Death Valley truly felt like another planet. The dusty terrain and complete lack of vegetation is downright otherworldly! We also couldn’t get over how warm it was. We were there during the middle of December and the temperature was well into the 80’s – can’t imagine how miserable (and dangerous) Death Valley would be during the summer. Because we still had a lot of driving to do before Lone Pine, we didn’t stop very often, however, we did pull over at the massive Mesquite Flat Sand Dunes to snap a few pics.

At this point, we thought that the tough part of the drive was over. We were wrong. The mountains on the western side of the national park were home to some of the most treacherous roads that we had experienced while towing the trailer.

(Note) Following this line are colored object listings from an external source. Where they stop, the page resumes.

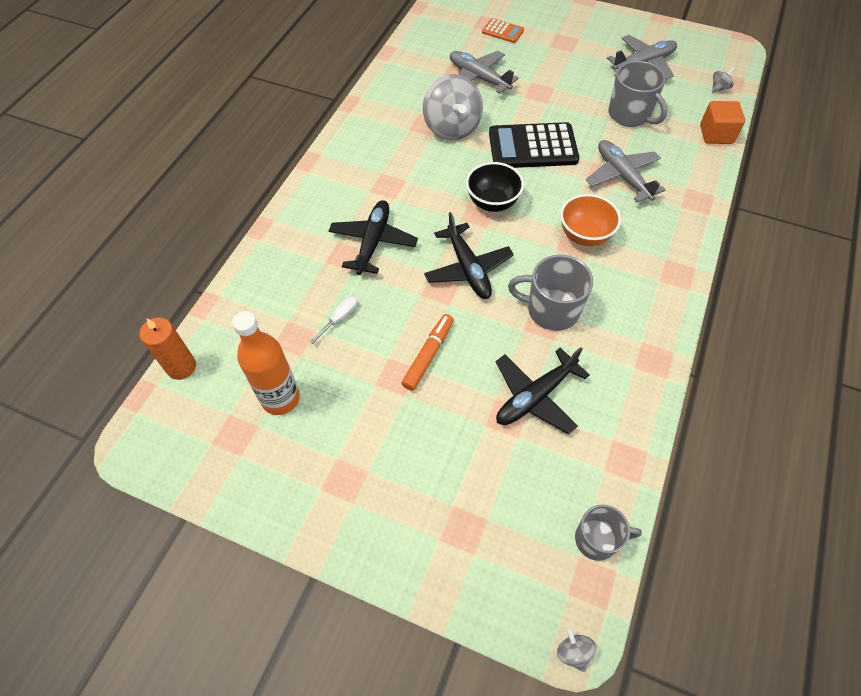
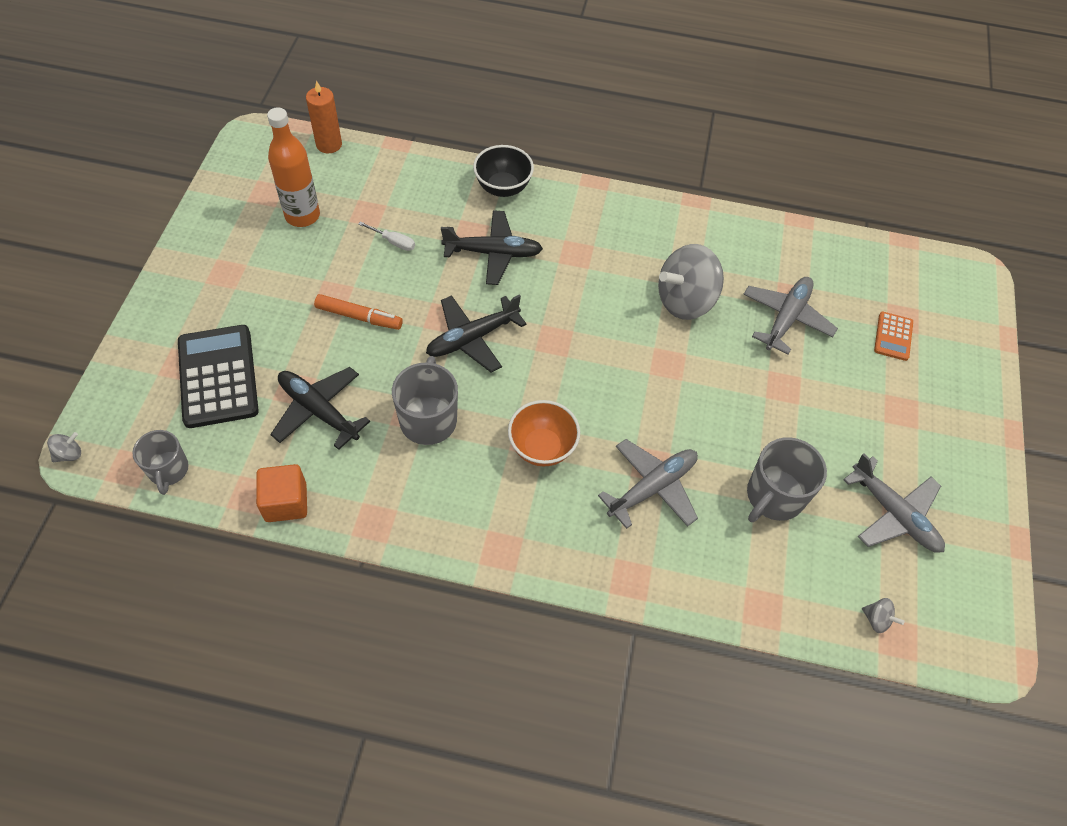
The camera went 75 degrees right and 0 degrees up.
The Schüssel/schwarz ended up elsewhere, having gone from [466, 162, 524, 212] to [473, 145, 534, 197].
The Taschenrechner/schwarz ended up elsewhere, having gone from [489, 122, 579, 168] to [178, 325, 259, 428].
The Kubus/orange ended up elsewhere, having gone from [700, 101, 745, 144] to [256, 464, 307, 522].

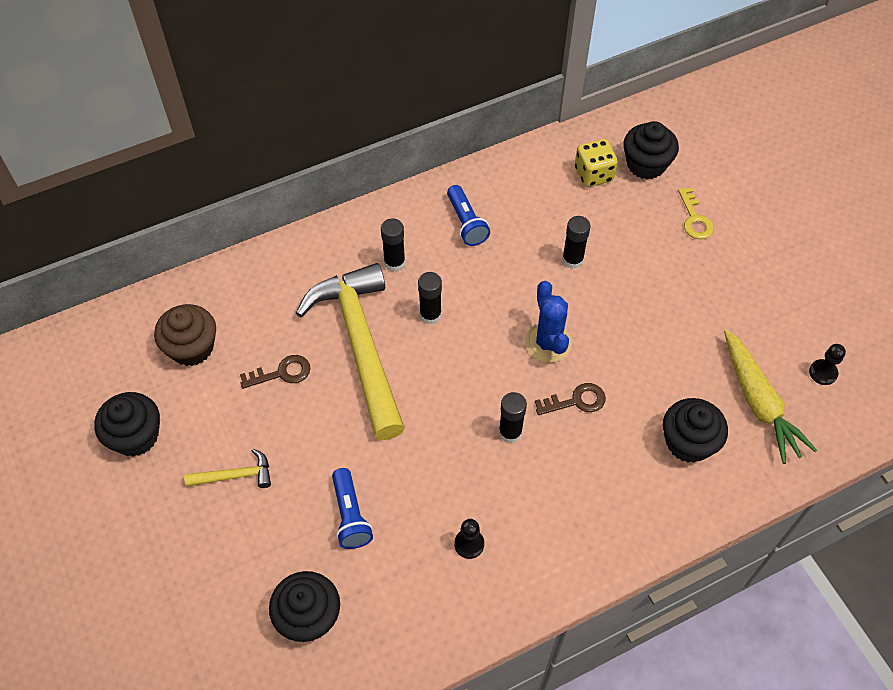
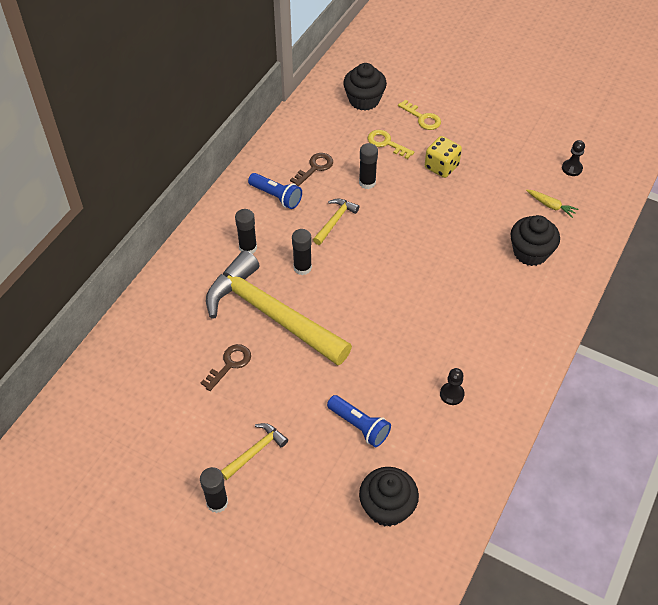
The camera went 35 degrees left and 5 degrees down.
The second view lost the Muffin/schwarz at [94, 392, 160, 457].
The second view lost the Muffin/braun at [154, 304, 216, 366].
The Klebestift/schwarz ended up elsewhere, having gone from [499, 392, 527, 443] to [200, 467, 228, 513].
The second view lost the Kaktus/blau at [525, 281, 572, 363].
The Schlüssel/braun ended up elsewhere, having gone from [535, 383, 606, 415] to [290, 153, 333, 187].
The Spielwürfel/gelb ended up elsewhere, having gone from [575, 139, 618, 187] to [425, 136, 462, 178].
The size of the Karotte/gelb at [724, 329, 817, 464] changed by a factor of 0.48.
The second view gained the Hammer/gelb at [313, 198, 359, 245].
The second view gained the Schlüssel/gelb at [368, 130, 414, 159].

There were a few times that we were genuinely worried about the trailer tipping over because the roads were so curvy and narrow. The remoteness of the area also added to the stress. Should anything have happened to us, there would’ve been no way for us to call for help, and even if we could reach someone, it would take hours for any service vehicles to reach us. Thankfully, after white-knuckling it for about 45 minutes, we finally reached the top of the mountains and pulled over to regain our composure. At least it was a cool view from up there!

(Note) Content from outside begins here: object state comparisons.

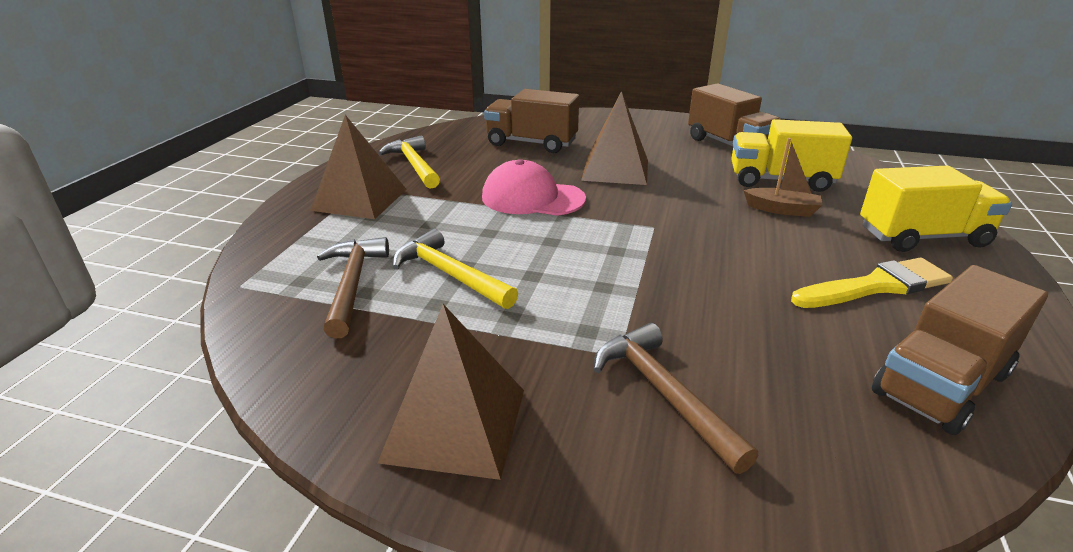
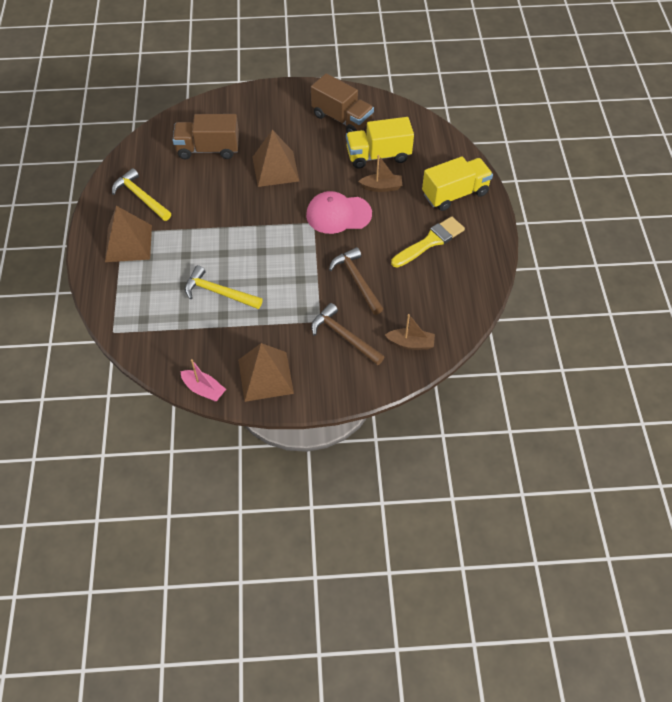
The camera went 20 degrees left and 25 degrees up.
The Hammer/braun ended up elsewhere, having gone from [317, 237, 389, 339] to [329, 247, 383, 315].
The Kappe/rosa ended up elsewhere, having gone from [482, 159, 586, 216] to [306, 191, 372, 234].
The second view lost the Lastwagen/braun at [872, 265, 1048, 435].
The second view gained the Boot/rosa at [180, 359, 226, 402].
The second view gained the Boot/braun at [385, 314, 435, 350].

Fortunately, the rest of the trip to Lone Pine was uneventful and we pulled into our campground with just enough time to get set up before the sun began to set behind the southern Sierra Nevada mountains. In fact, our campground, Boulder Creek RV Park, sat directly in the shadow of Mt. Whitney, the tallest mountain in the lower 48. It is still pretty hard to fathom that we saw America’s lowest point (Death Valley) and its highest point in the matter of about three hours. Here is a pic of our campground, with Mt. Whitney in the background (right of center).

As the pictures suggest, Boulder Creek was one of the emptiest RV parks that we have visited. However, it doesn’t appear to be due to quality (nice) or price (cheap) but rather due to Lone Pine’s remoteness, especially given the time of year as RVers settled down for the winter. The weather was relatively nice during our stay, so we did quite a bit of walking around when we found free time. The park was surrounded by nothing but open brushland on three sides, so we had plenty of room to meander (and get silly).

Since we weren’t in the area long, we didn’t get an opportunity to do much exploring outside the RV park. Although the area surrounding the town was stunning, but there really wasn’t much to the town itself (just over 2,000 people). Lone Pine also marked our first foray into California – and our first experience with California gas prices. Holy shit, was it expensive! After factoring in all the taxes (plus, the remote location) we paid a little under $4.50 a gallon – no bueno.

But in the blink of an eye, our stay in Lone Pine was up and it was time to start making moves northward towards Lake Tahoe – the last stop on our “fall tour” before arriving in Boise for Christmas. However, before we could leave, Lone Pine presented us with a final parting gift. Here was our view as we pulled out of the campsite – Mt. Whitney and her neighbors basking in the morning sun.